23 KiB
RTG (Retargetable Graphics) Programming — Chunky Framebuffers and Hardware Abstraction
Retargetable Graphics (RTG) is an abstraction layer that decouples Amiga applications from the platform's native planar custom chipset (OCS/ECS/AGA), enabling transparent support for modern chunky-pixel graphics hardware connected via Zorro or PCI expansion buses. It lives as a set of library extensions (Picasso96 or CyberGraphX) to the standard AmigaOS graphics.library, solving the performance bottleneck of planar memory layouts for 3D rendering and high-resolution video. Understanding the interaction between CPU-side chunky framebuffers and the hardware expansion bus bandwidth is the critical constraint for any high-performance RTG software.
1. Architecture: The RTG Lifecycle
The core design of RTG moves the Amiga from Planar (bitplanes scattered in Chip RAM) to Chunky (linear pixels in VRAM). Because VRAM resides on a peripheral bus, the OS must arbitrate access between the CPU and the graphics card's internal blitter.
1.1 Framebuffer Lifecycle
sequenceDiagram
participant App as Application
participant OS as graphics.library
participant HW as RTG Hardware (VRAM)
Note over App, HW: Application decides to update the screen
App->>OS: LockBitMapTags(bitmap, LBMI_BASEADDRESS, ...)
OS->>OS: Suspend screen dragging / VRAM relocation
OS-->>App: Returns vram_ptr, pitch, format
loop Per Scanline
App->>HW: Direct CPU writes to chunky pixels
end
App->>OS: UnLockBitMap(lock)
OS->>OS: Resume OS background operations
Note over App, HW: Frame is now visible and stable
1.2 Rendering Decision Matrix
When deciding between using OS-native draw functions or direct VRAM access, use this logic:
graph TD
Start[Need to update graphics?] --> Q1{Is it a simple rect fill/copy?}
Q1 -- Yes --> Q2{Is BMF_HARDWARE set?}
Q2 -- Yes --> UseHW[Use BltBitMap / RectFill<br/>'Stays in VRAM']
Q2 -- No --> UseCPU
Q1 -- No --> UseCPU[LockBitMapTags<br/>'CPU pushes data over bus']
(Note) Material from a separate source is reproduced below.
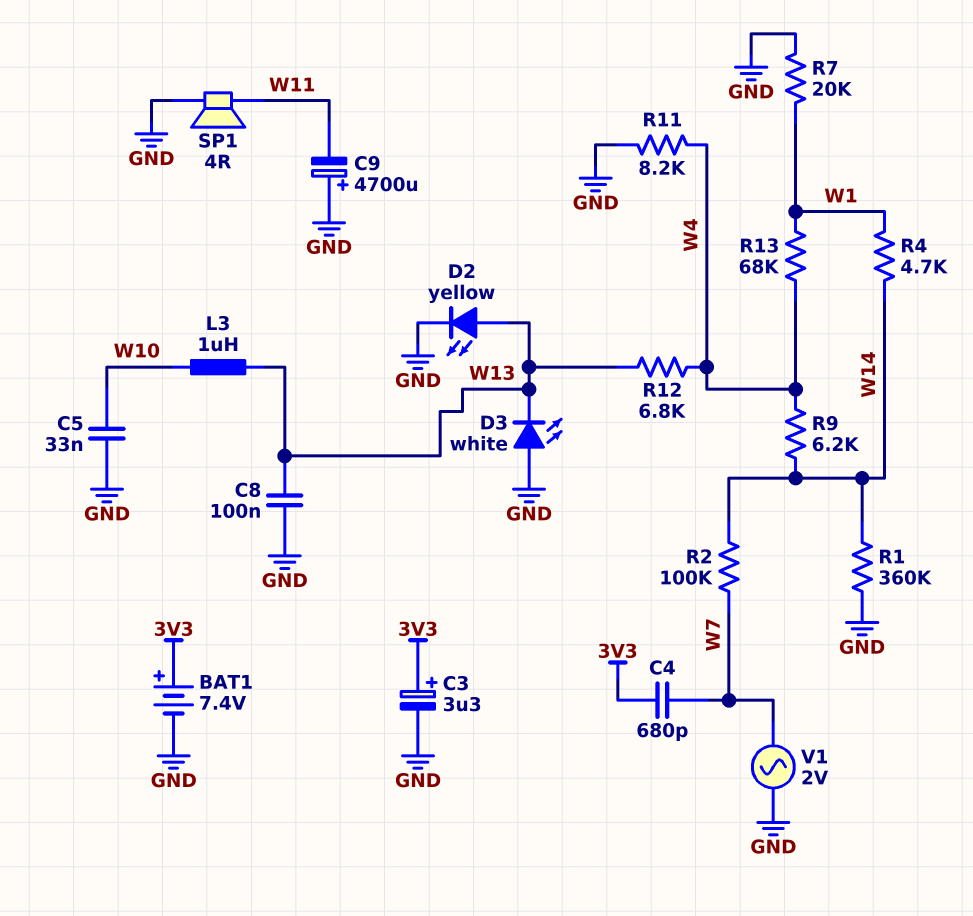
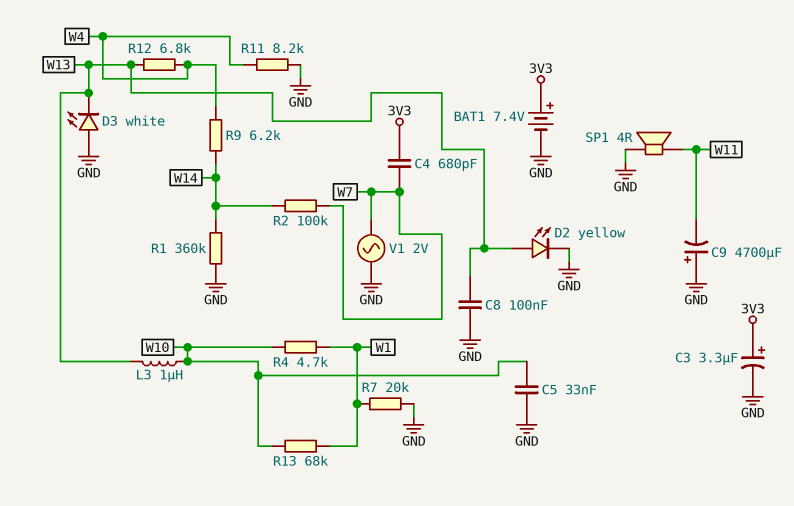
R4: 4.7k (W1, W14) -> 4.7k (W1, W10)
R13: 68k (W1, W4) -> 68k (W1, W10)

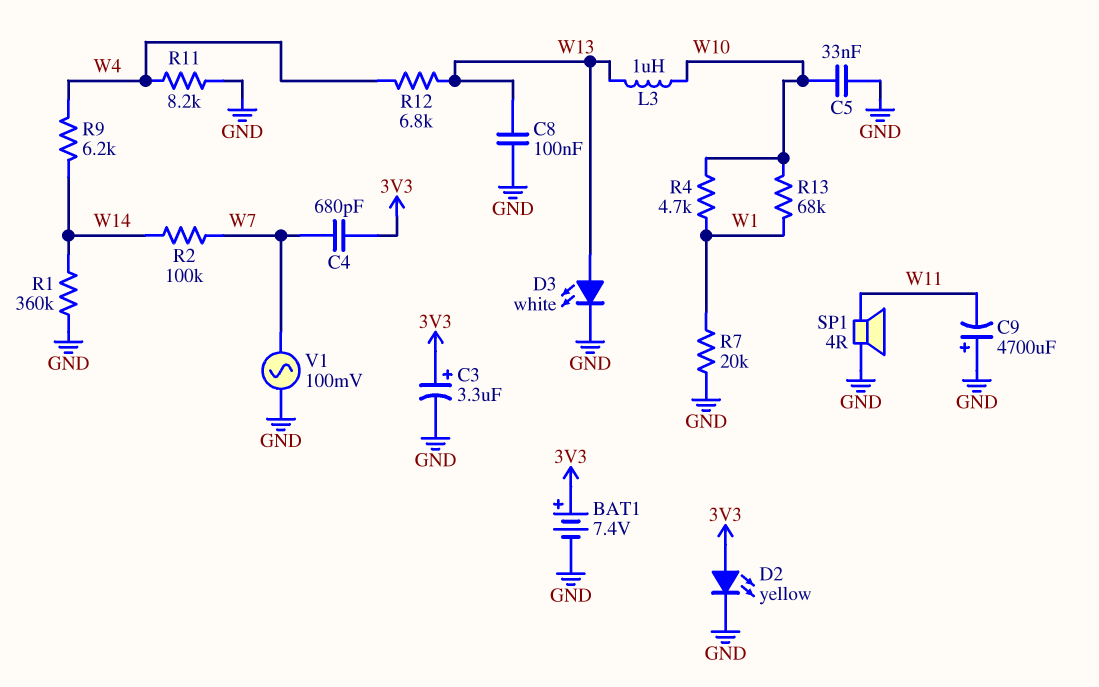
D2: LED yellow (A W13, K GND) -> LED yellow (A 3V3, K GND)
D3: LED white (A GND, K W13) -> LED white (A W13, K GND)
V1: AC 2V (GND, W7) -> AC 100mV (GND, W7)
style UseHW fill:#e8f4fd,stroke:#2196f3
style UseCPU fill:#fff9c4,stroke:#f9a825
2. The Planar vs. Chunky Paradigm
- Planar (Custom Chipset): To draw a single 8-bit (256 color) pixel, the CPU or Blitter must write 1 bit to 8 separate areas of memory. This is computationally expensive for 3D texture mapping or unscaled sprites.
- Chunky (RTG): To draw a single 8-bit pixel, the CPU writes 1 byte to 1 memory address. To draw a 32-bit pixel, the CPU writes 1 longword (4 bytes).
Deep Dive: For a comprehensive architectural breakdown of the Chunky-to-Planar conversion problem (including the Kalms algorithm, Akiko hardware, and Blitter-assisted conversion), refer to our dedicated Chunky ↔ Planar Pixel Conversion article.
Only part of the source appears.